One of our students was having a rough week last week, in his reading group. I volunteered to take the student out into the hall so we could talk and walk around a bit to cool off. Working with all ages of students from preschool through twelfth grade, I have encountered many reasons why kids break down: dad got a DUI, mom hasn’t been home for three days, a best-friend turned on a student, someone is bullying, a dog died, grandma is in the hospital, it’s just a bad day… the list goes on and on. I knew the first grader I was working with had difficulty with his parents and I was expecting to hear his usual, “My mom was being mean.” I wasn’t prepared for his reasoning this time. When I asked him what was wrong, he turned and looked at me straight in the eyes and yelled, “I’m a jerk!” He kept repeating it, “I’m a jerk! I’m just a jerk! There’s nothing I can do about it! I’m a jerk!”
I asked him why he felt that way and steered the conversation down a more positive and constructive path. After a few laps down the hall we were ready to go back to class, but it definitely left me wondering how this student’s image of himself and how his self-esteem and self-worth (or lack thereof) were playing a role in his occasional behavior problems. Ultimately, I wanted to know what I could do to help him.
This brings me to today’s Reading-Research Monday, which is not in fact related to reading.
In the article How Self-Talk and Stress Levels Impact Your Relationship With Your Self, author Athena Staik, Ph.D. discusses how our inner thoughts impact and are impacted by the quality of the relationship you have with yourself. Staik states:
“When this inner dialogue, however, consists of toxic thinking patterns and limiting beliefs that unnecessarily activate your survival system, literally, your body takes subconscious control of responses, thus, your capacity to make conscious choices.

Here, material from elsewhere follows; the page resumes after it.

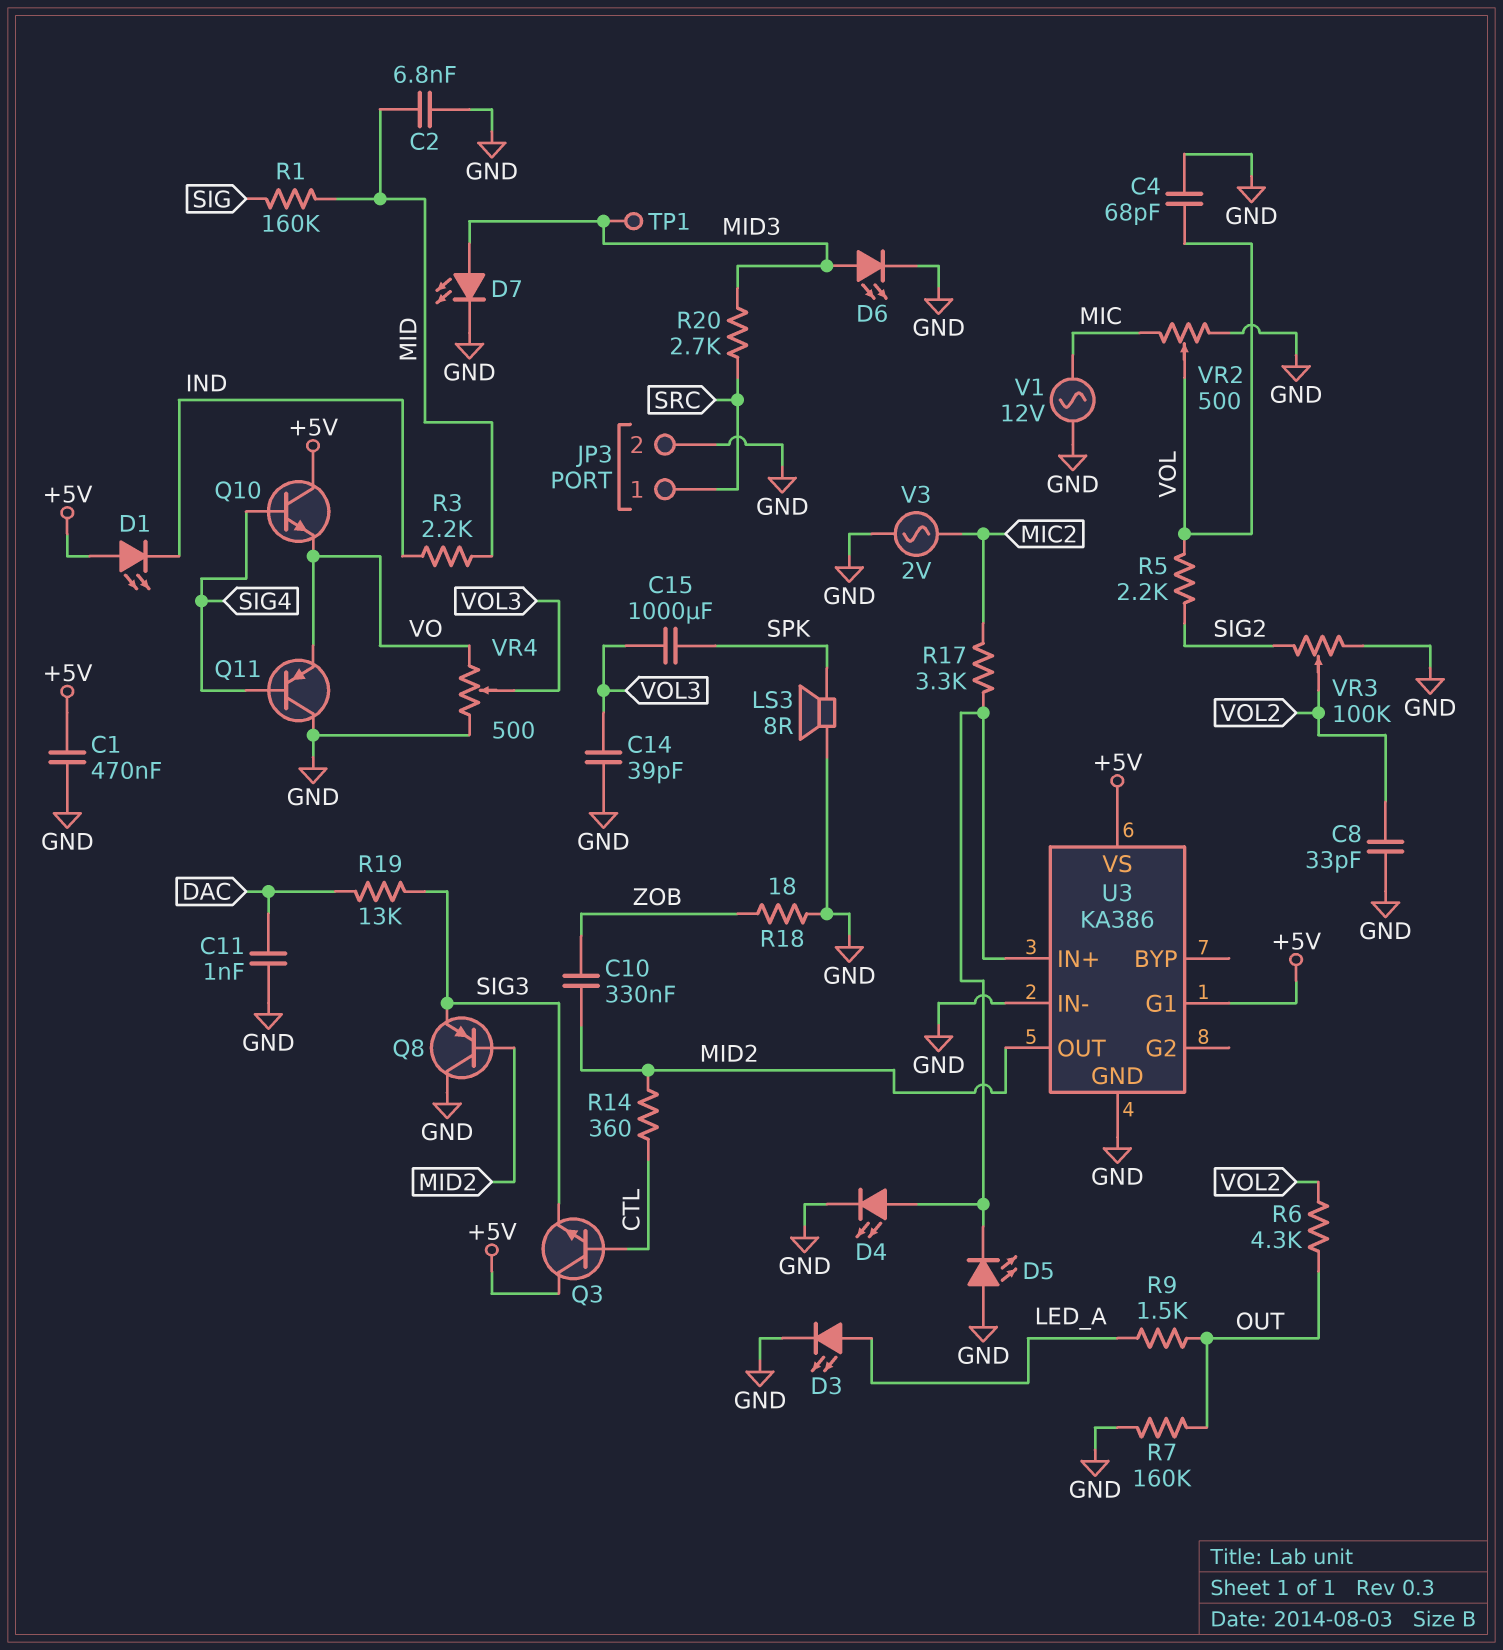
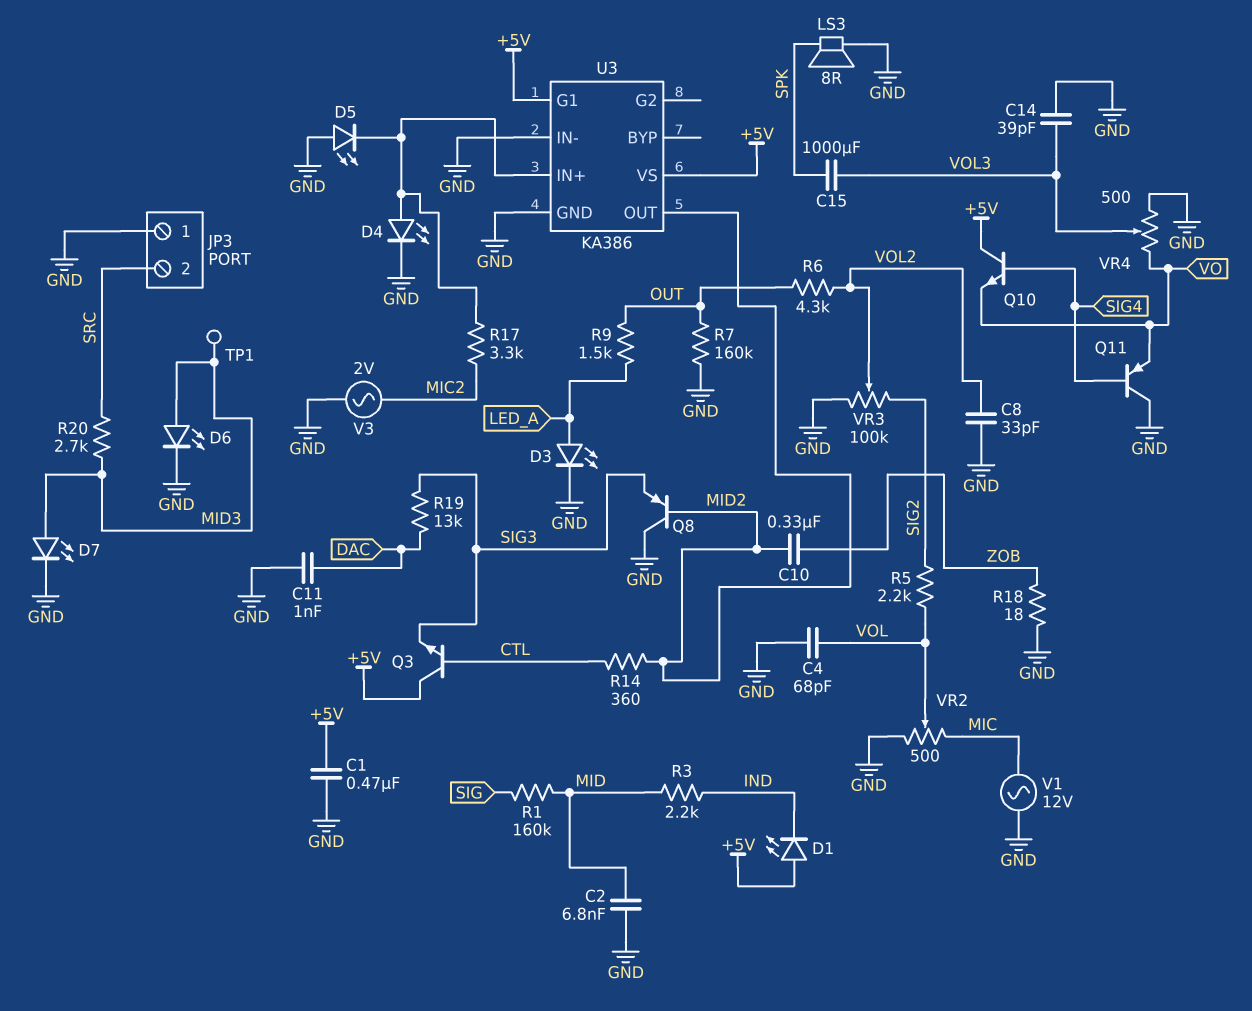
JP3 pin 1: SRC -> GND
JP3 pin 2: GND -> SRC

In survival mode, the body shuts off most all communication to the higher cortex and relies instead on ‘proven’ protective strategies it has stored in memory.”
So students who have this “toxic thinking” about themselves might push themselves into a survival mode where they are not able to make conscious choices. This signaled to me that for some students, helping them build positive inner dialogue is a must for them to feel safe and comfortable in any learning environment. Of course all teachers strive to have a safe environment in their classrooms, but maybe the biggest obstacle to a student feeling safe is him- or herself.
It was difficult to find research in this area that was directly related to students. However, the Mayo Clinic offers (non-school related) advice on how to first identify negative thinking. Here are four common types:
- Filtering: magnifying the negative aspects of a situation and filtering out all of the positive ones
- Personalizing: if something bad occurs, automatically blaming yourself
- Catastrophizing: automatically anticipating the worst
- Polarizing: seeing things only as either good or bad, no middle ground
The Mayo Clinic also offers ways to make a positive change:
- Identify areas to change
- Check yourself
- Be open to humor
- Follow a healthy lifestyle
- Surround yourself with positive people
- Practice positive self-talk
Perhaps (and again, I wish I could find more research!) the first place for a teacher to start would be to identify the trigger areas for a student and then promote positive self-talk before those triggers go off. Providing students with phrases that might seem simple could have a powerful effect on their feelings of self-worth.
A teacher can also teach the student to recognize his or her own triggers and build strategies on what to do when things aren’t going well. What you would address and discuss is obviously dependent on the student you would be working with, their age, and their personality.
One area teachers can have control over is surrounding all students with positivity.